### RECORDS SHOWN
------------------------

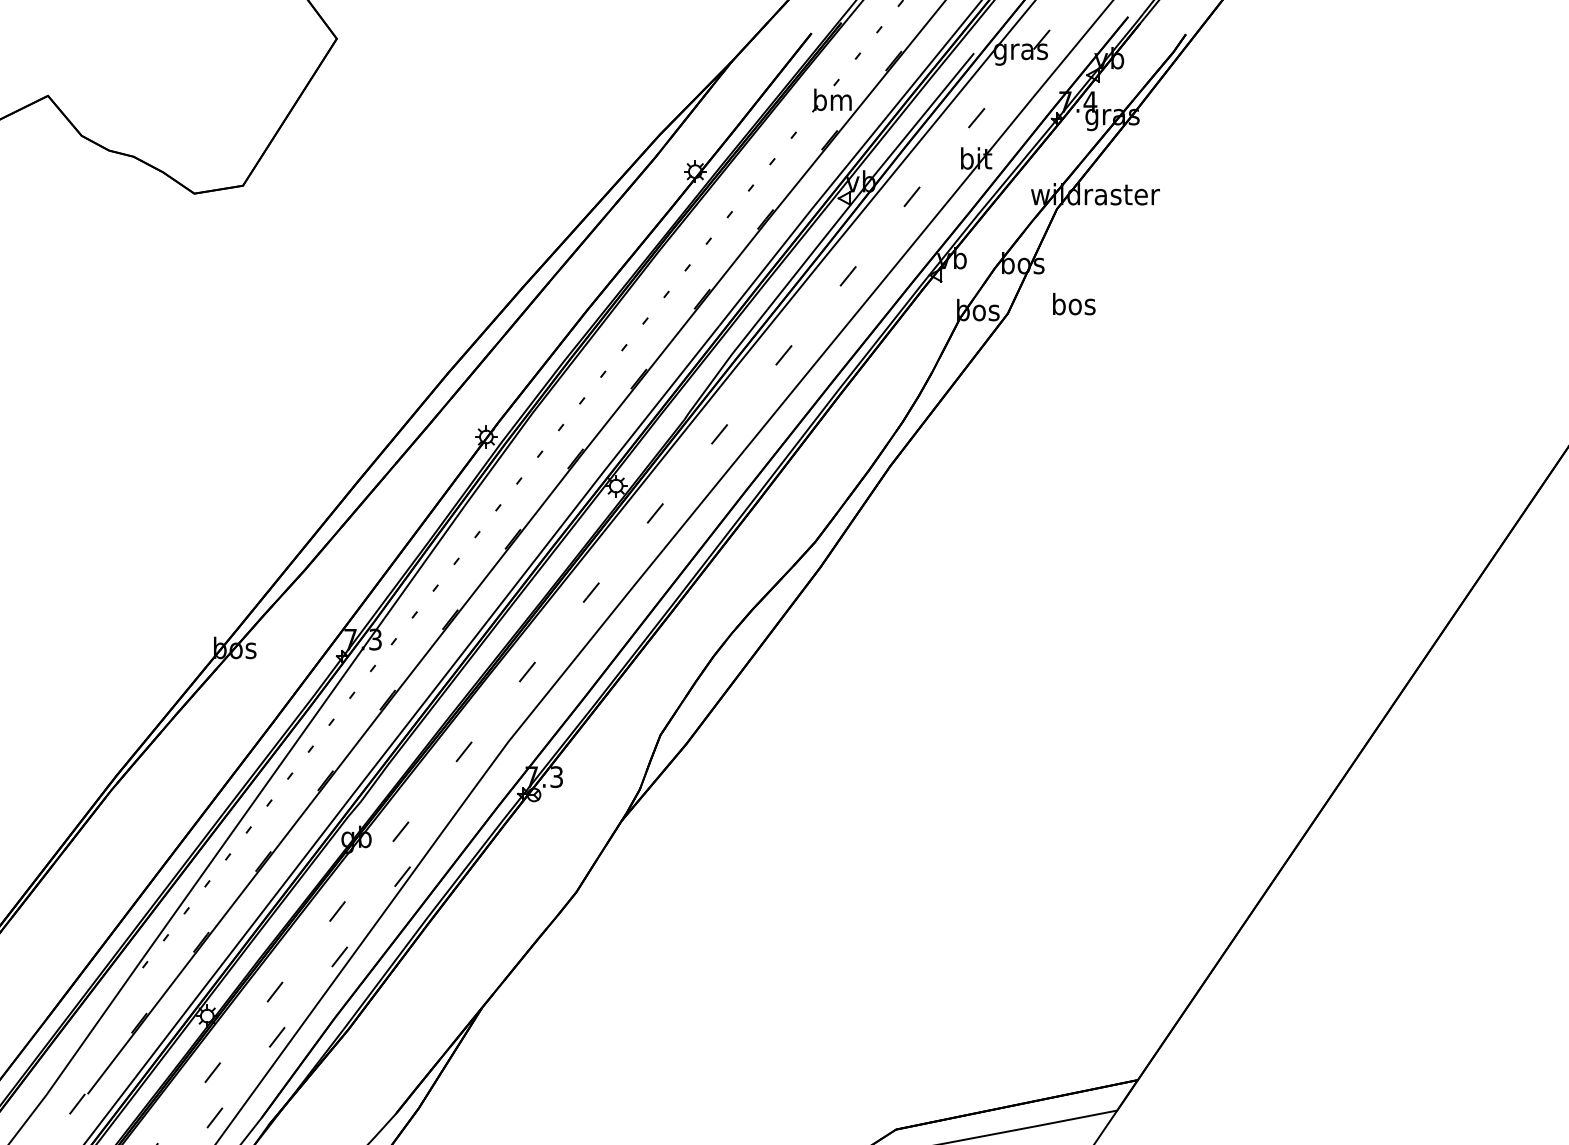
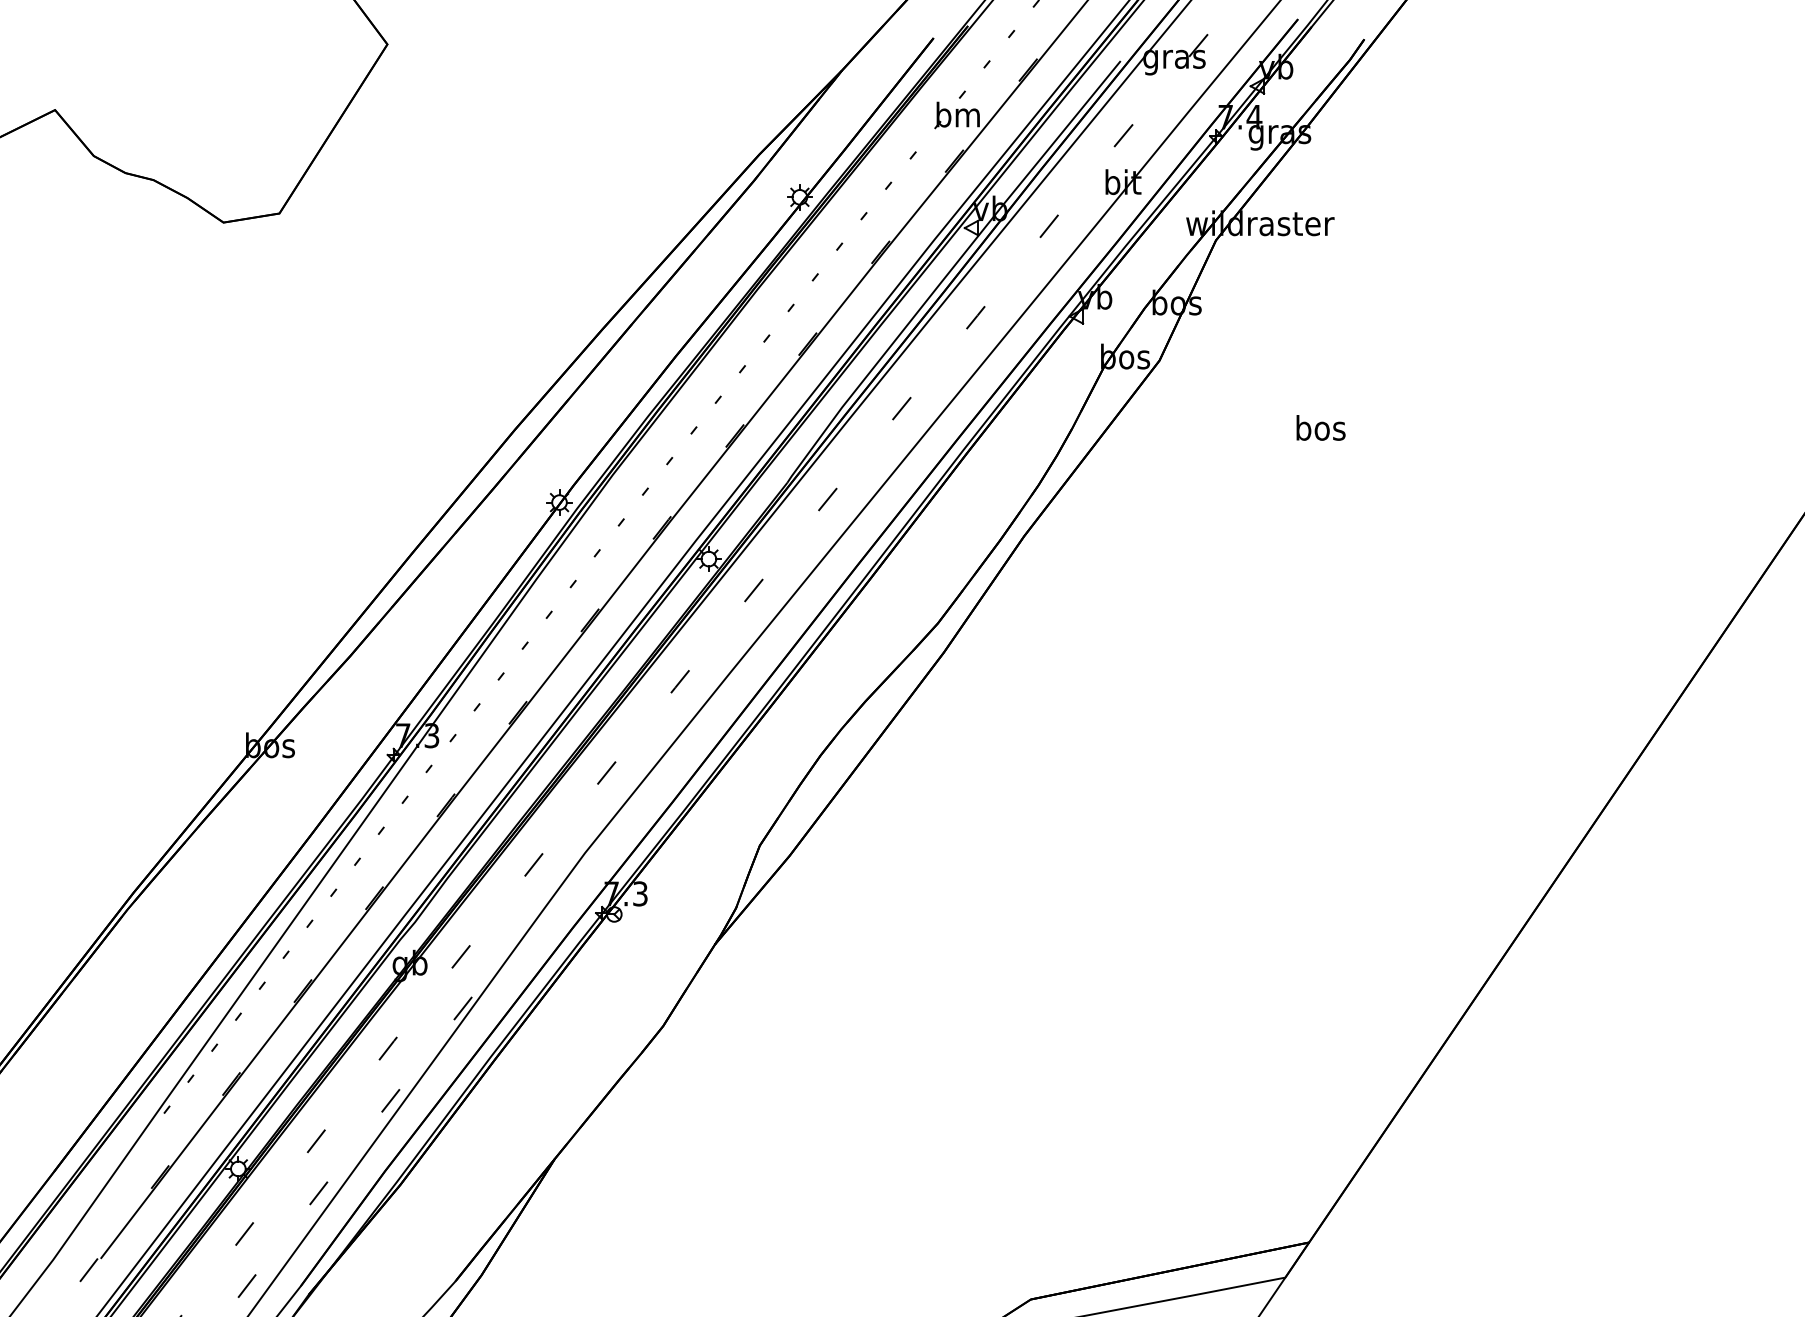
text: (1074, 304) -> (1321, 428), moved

------------------------

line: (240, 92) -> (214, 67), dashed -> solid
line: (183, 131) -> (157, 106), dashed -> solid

------------------------

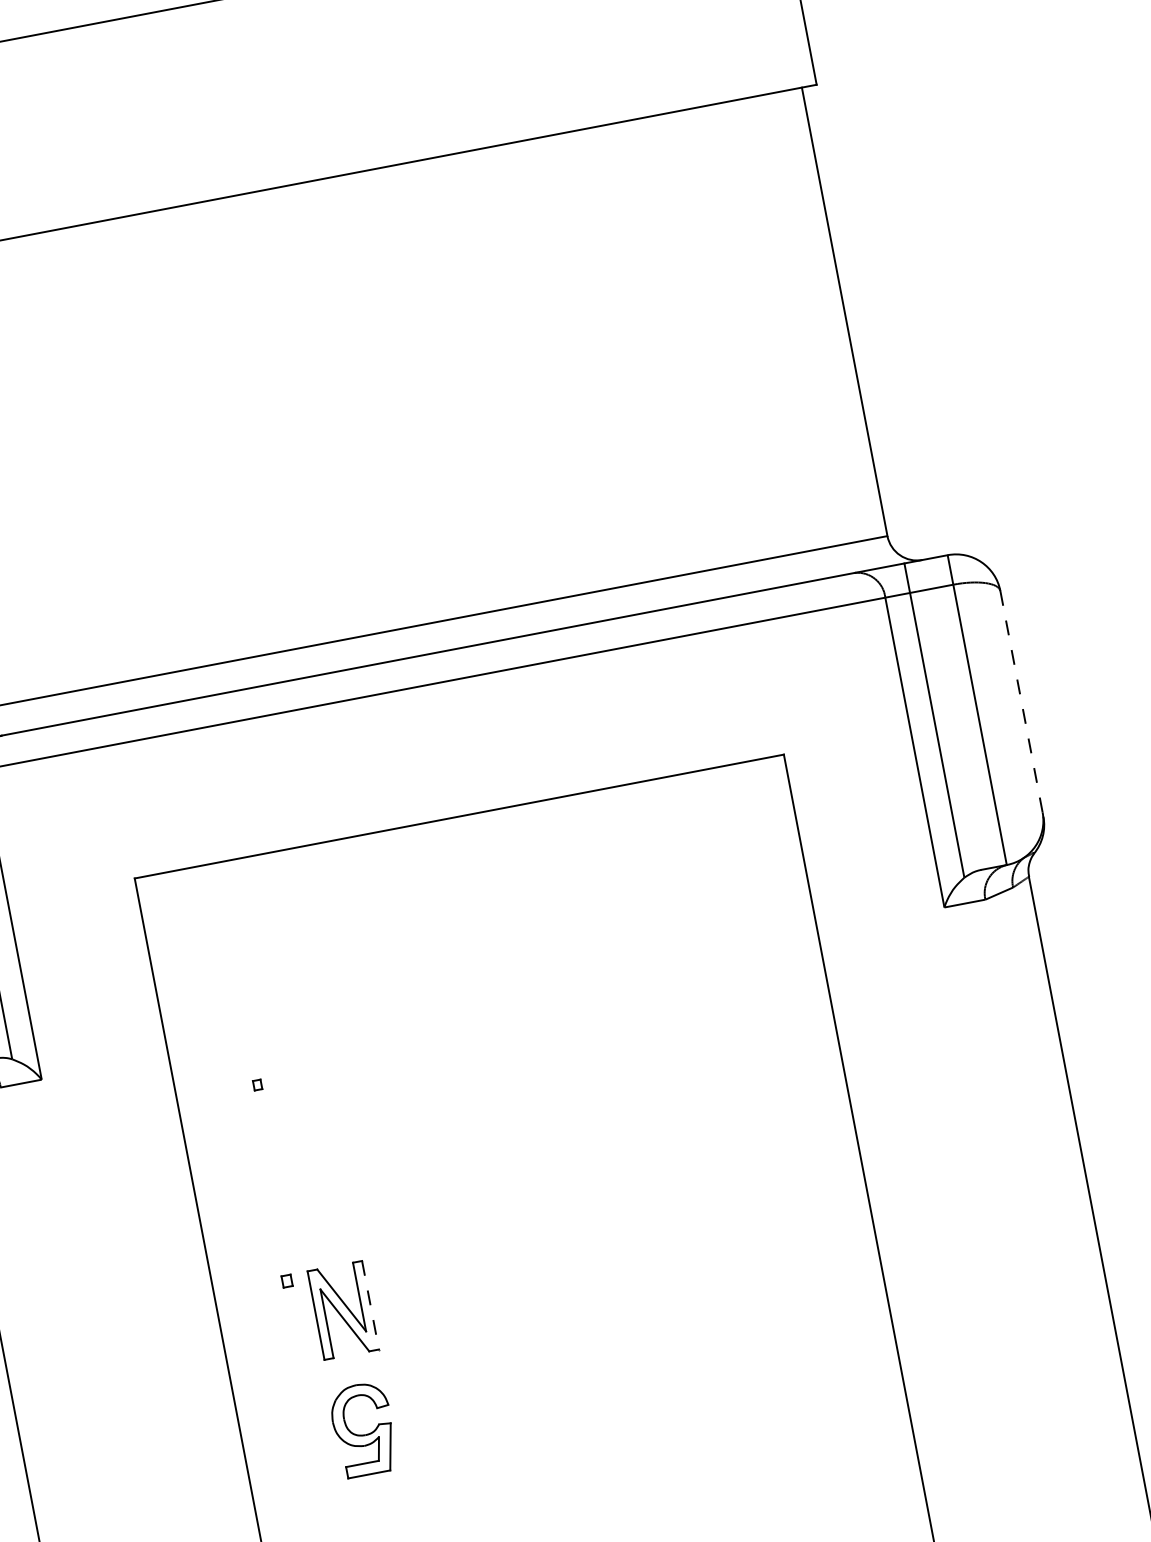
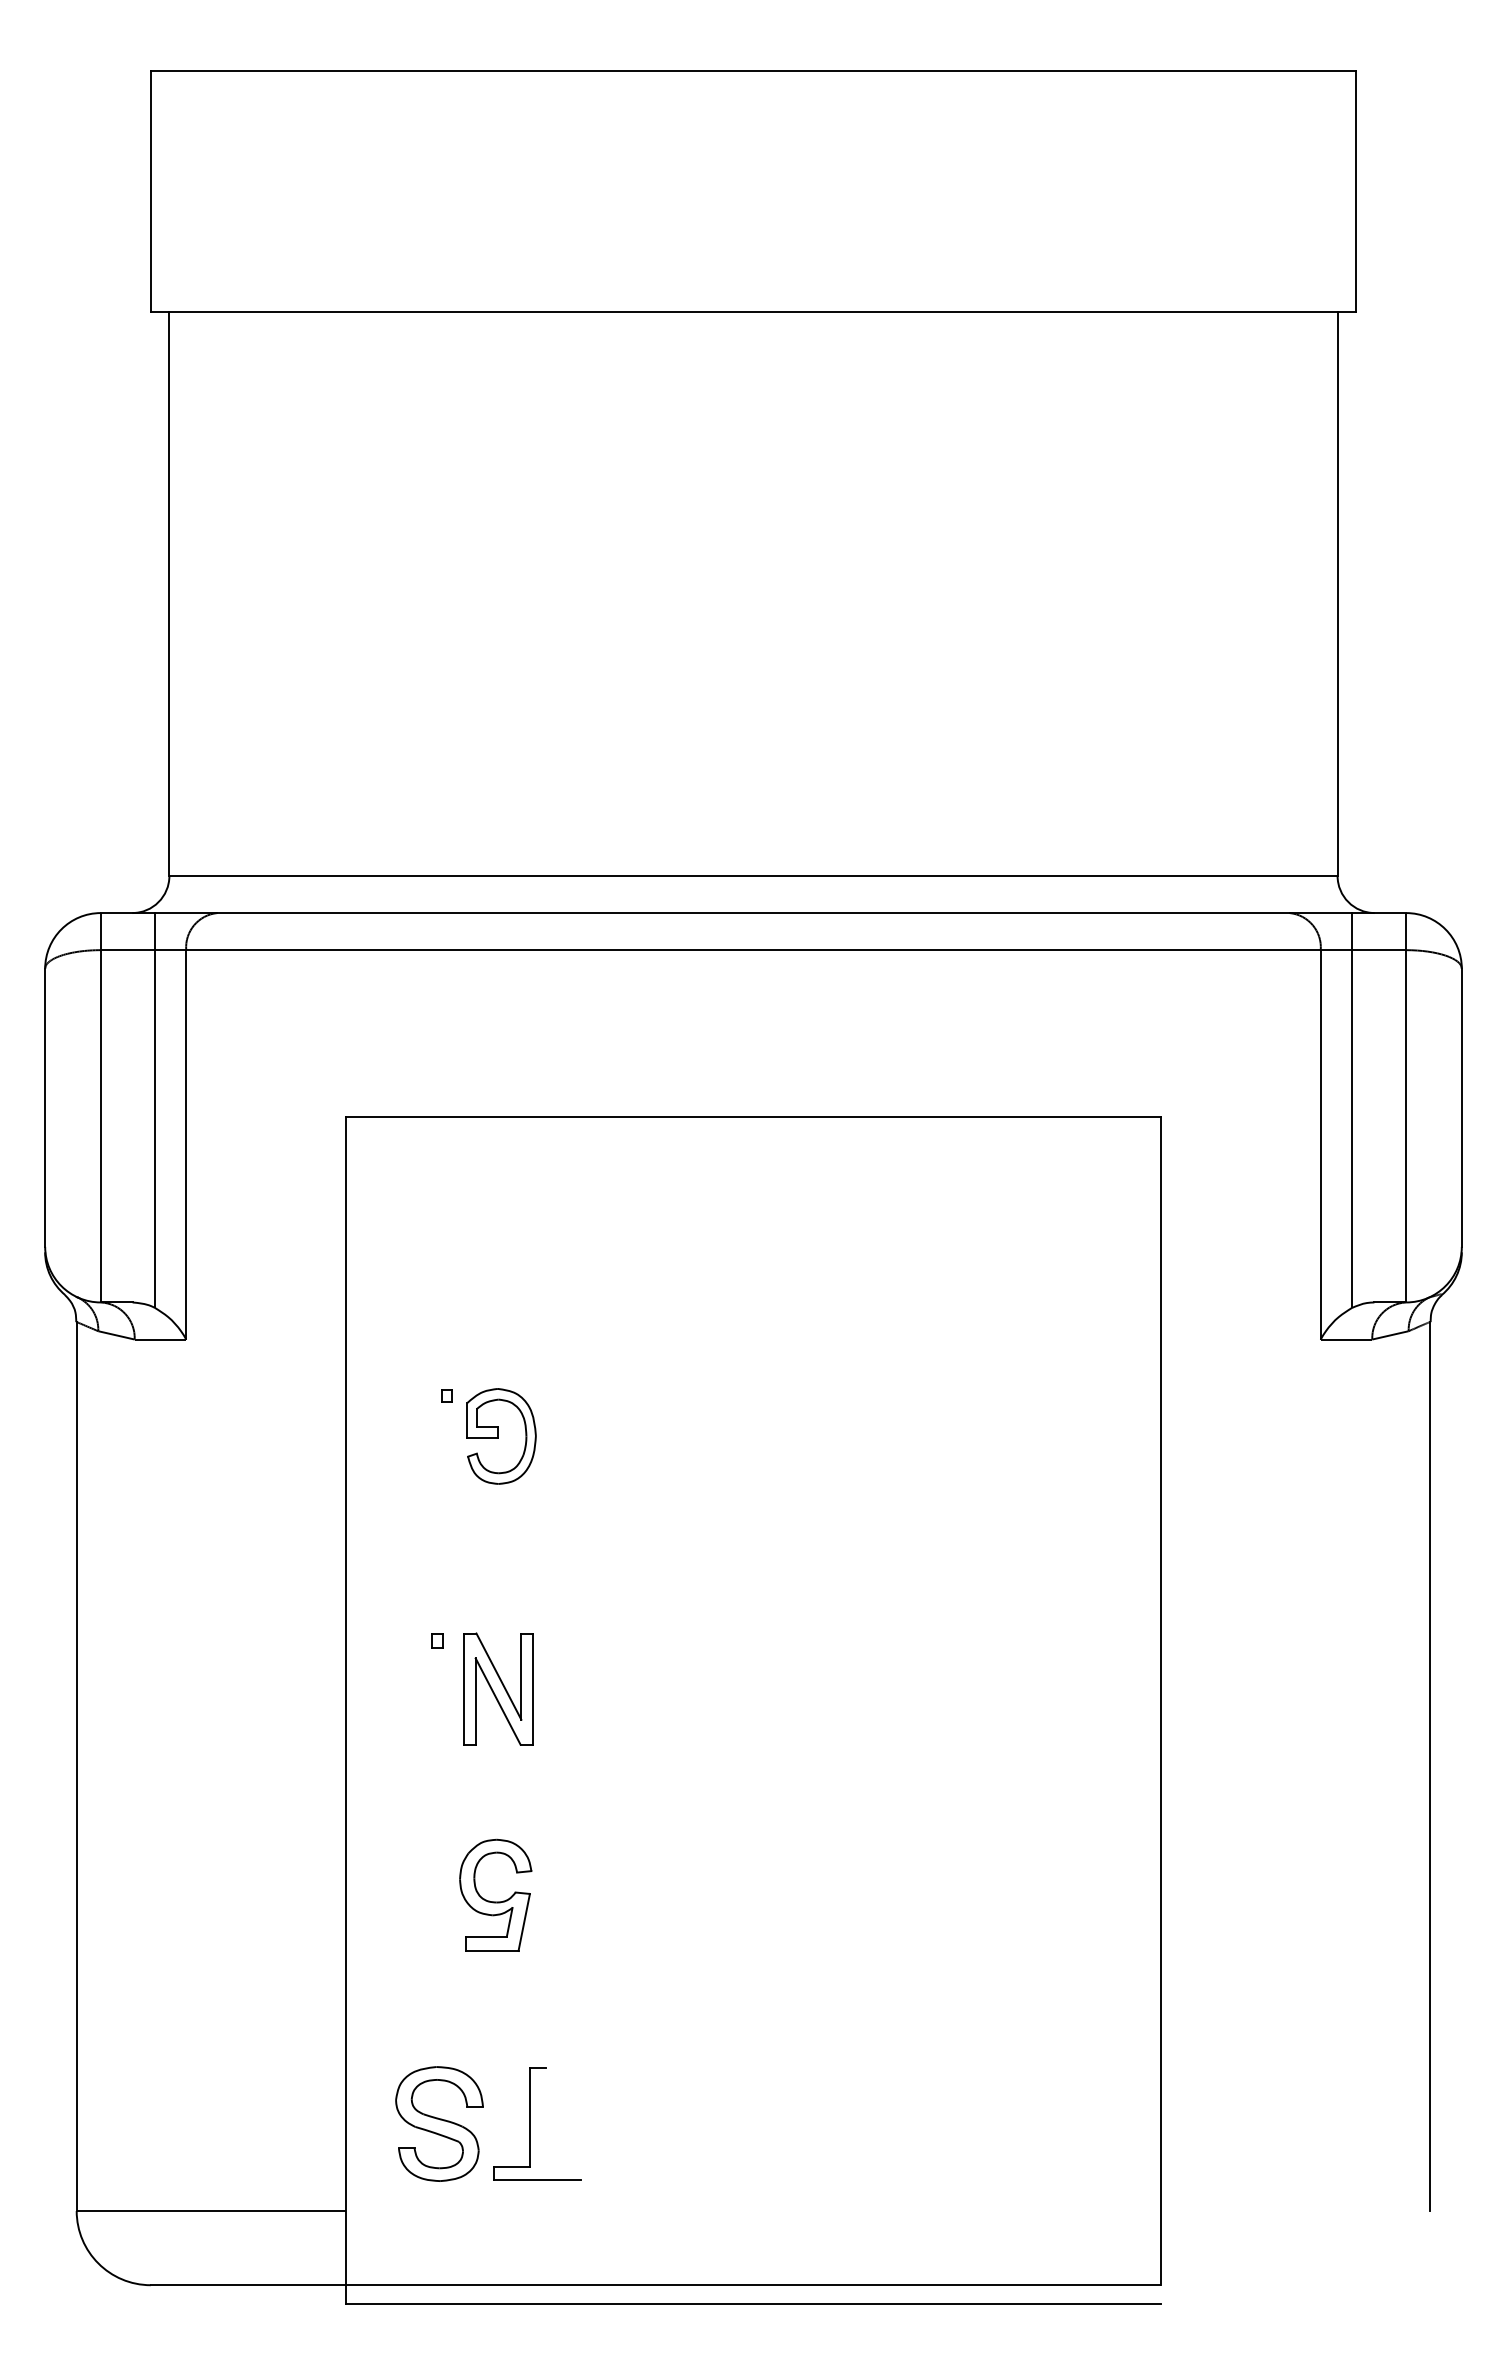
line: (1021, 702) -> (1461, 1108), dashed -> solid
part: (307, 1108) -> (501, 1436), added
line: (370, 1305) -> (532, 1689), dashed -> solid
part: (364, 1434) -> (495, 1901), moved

------------------------

Take the lines above from the one containing "line: (1021, 702)" down to the one containing "part: (364, 1434) -> (495, 1901), moved", and transcribe them exactly, both ends included.

### YOUR RESPONSE
line: (1021, 702) -> (1461, 1108), dashed -> solid
part: (307, 1108) -> (501, 1436), added
line: (370, 1305) -> (532, 1689), dashed -> solid
part: (364, 1434) -> (495, 1901), moved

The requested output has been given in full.